Valley Hospital Medical Center established Southern Nevada's first air ambulance service, Flight for Life, in 1980. Metro Aviation sold the program to Mercy Air on December 4, 2001, effectively shutting down the Flight for Life service under that name, although the service was still provided.

==History==
The first helicopter was an Aerospatiale SA.316/319 Alouette III, decorated with the Star of Life. The helicopter was owned by RTS Helicopters and was used for 2 years. In 1982 RTS traded in the Alouette for a newer AS-355F2 (N57901) with a deep blue and sea green paint scheme. On December 7, 1983, N57901 was destroyed when it collided with Black Mountain. The hospital put a memorial plaque on the helipad. Valley Hospital signed a contract with Medical Aviation Inc. (a subsidiary of Metro Aviation), to sustain the service. With the new contract, Valley Hospital received a BO105 CBS4 (N10VH) named Lifeguard 1 based at the hospital, as well as loaner aircraft to use when the main helicopter was in heavy maintenance. Lifeguard 1 had an orange and black paint scheme, with a silver stripe. In 1998, Valley Hospital received a second BO105 CBS5 (N911VH), which they dubbed Lifeguard 1, renaming the older helicopter Lifeguard 2. Metro Aviation shipped Valley Hospital another upgraded helicopter, a BK117 B2 (N117VH). This again necessitated renaming the fleet, with the newest helicopter again being designated Lifeguard 1. Metro Aviation sold the program to Mercy Air on December 4, 2001, effectively shutting down the Flight for Life service under that name, although the service was still provided.

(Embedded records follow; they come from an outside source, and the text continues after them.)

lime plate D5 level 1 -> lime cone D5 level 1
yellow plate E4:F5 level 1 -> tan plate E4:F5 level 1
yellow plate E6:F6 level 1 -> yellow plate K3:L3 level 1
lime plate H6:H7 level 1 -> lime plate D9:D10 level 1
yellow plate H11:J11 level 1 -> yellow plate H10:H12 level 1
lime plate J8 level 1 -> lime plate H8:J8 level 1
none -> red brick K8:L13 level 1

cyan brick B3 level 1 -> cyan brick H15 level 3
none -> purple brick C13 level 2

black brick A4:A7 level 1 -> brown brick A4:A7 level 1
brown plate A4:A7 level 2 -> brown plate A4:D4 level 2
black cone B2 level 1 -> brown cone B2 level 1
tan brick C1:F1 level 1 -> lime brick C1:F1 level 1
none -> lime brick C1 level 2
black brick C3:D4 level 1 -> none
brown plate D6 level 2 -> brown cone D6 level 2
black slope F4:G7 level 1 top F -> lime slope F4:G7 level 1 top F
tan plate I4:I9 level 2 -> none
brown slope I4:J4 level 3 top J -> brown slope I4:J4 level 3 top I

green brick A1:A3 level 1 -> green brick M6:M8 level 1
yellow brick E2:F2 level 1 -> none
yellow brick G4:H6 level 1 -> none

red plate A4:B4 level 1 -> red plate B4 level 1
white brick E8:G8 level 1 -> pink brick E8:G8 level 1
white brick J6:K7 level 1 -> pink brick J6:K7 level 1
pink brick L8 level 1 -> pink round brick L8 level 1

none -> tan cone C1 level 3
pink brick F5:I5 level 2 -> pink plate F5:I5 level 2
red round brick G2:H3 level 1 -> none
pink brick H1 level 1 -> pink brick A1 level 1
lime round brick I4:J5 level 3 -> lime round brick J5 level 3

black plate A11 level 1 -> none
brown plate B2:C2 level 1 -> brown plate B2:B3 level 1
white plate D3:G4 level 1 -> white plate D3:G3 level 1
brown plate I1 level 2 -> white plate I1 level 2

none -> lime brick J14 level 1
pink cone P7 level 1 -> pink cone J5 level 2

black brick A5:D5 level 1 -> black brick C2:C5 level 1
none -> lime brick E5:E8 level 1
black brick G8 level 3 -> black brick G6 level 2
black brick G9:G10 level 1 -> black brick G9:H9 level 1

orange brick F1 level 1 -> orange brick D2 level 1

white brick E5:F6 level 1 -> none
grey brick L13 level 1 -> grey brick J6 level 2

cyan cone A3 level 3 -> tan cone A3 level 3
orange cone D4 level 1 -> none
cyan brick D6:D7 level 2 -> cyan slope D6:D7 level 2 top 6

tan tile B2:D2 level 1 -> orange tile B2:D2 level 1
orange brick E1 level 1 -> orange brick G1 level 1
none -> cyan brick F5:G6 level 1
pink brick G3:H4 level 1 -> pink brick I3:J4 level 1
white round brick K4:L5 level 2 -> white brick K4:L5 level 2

==Service area and bases==
Valley Hospital's Flight for Life program served southern Nevada, Mohave County/Strip District of Arizona, parts of Dixie (Utah), and parts of southern California. The program had bases located at Valley Hospital Medical Center, Mesquite Airport(N10VH), Pahrump, Nevada(N911VH), and Whiskey Pete's in Primm, Nevada(N10VH). The maintenance hangar for the fleet was located at Cheyenne Air Center at North Las Vegas Airport. The majority of maintenance was conducted on the helipad at Valley Hospital, which had a jet fuel tank buried in the parking lot, permitting on-site refueling.

==Dispatch==
Flight For Life used dedicated frequencies, 155.280 MHz and 155.340 MHz, to communicate with other aircraft in the fleet and base operations. Prior to 1992 dispatch was provided by a dedicated center at Valley Hospital. These individuals were trained in-house and also participated as hospital operators. Following 1992 dispatch services were contracted out to Mercy Ambulance, who communicated with other fire and law enforcement agencies. Mercy Ambulance dispatch provided flight following communications in addition.

==Incidents and accidents==
On December 7, 1983, N57901 was destroyed when it collided with Black Mountain. The pilot attempted an auto-rotation after the left engine cowling came apart mid flight. Pilot Paul Kinsey, flight nurse Jessica Hilt, and paramedic Ernest Chris Hasselfeld died.

N105HH was destroyed when the Messerschmitt-Bölkow-Blohm Bo105 smashed into a patch of land just off Old Ben Road near Indian Springs on April 3, 1999. Pilot James Bond Jr., and two flight nurses Kathy Batterman, and Leroy Shelton were killed. The NTSB ruled that a combination of pilot error and punishing weather with reduced visibility (less than 50 yards) caused the crash. An elementary school in Las Vegas was named in Kathy Batterman's honor.

On November 13, 2000, N911VH had a "hard landing". The pilot attempted to avoid powerlines after a car appeared to be in the landing zone. Pilot Tim Rego, flight nurse Lisa Freeman, and paramedic Rick Loughry escaped with minor injuries.

N417MA was destroyed on September 7, 2002, after the rotor blades delaminated. The crash killed pilot Marshall Butler, flight nurse Ana Coburn, and paramedic Kalaya Jarbsunthie. Marshall Butler and Ana Coburn of were former Flight for Life employees. This fatal crash was not Flight for Life accident, it was a Mercy Air helicopter.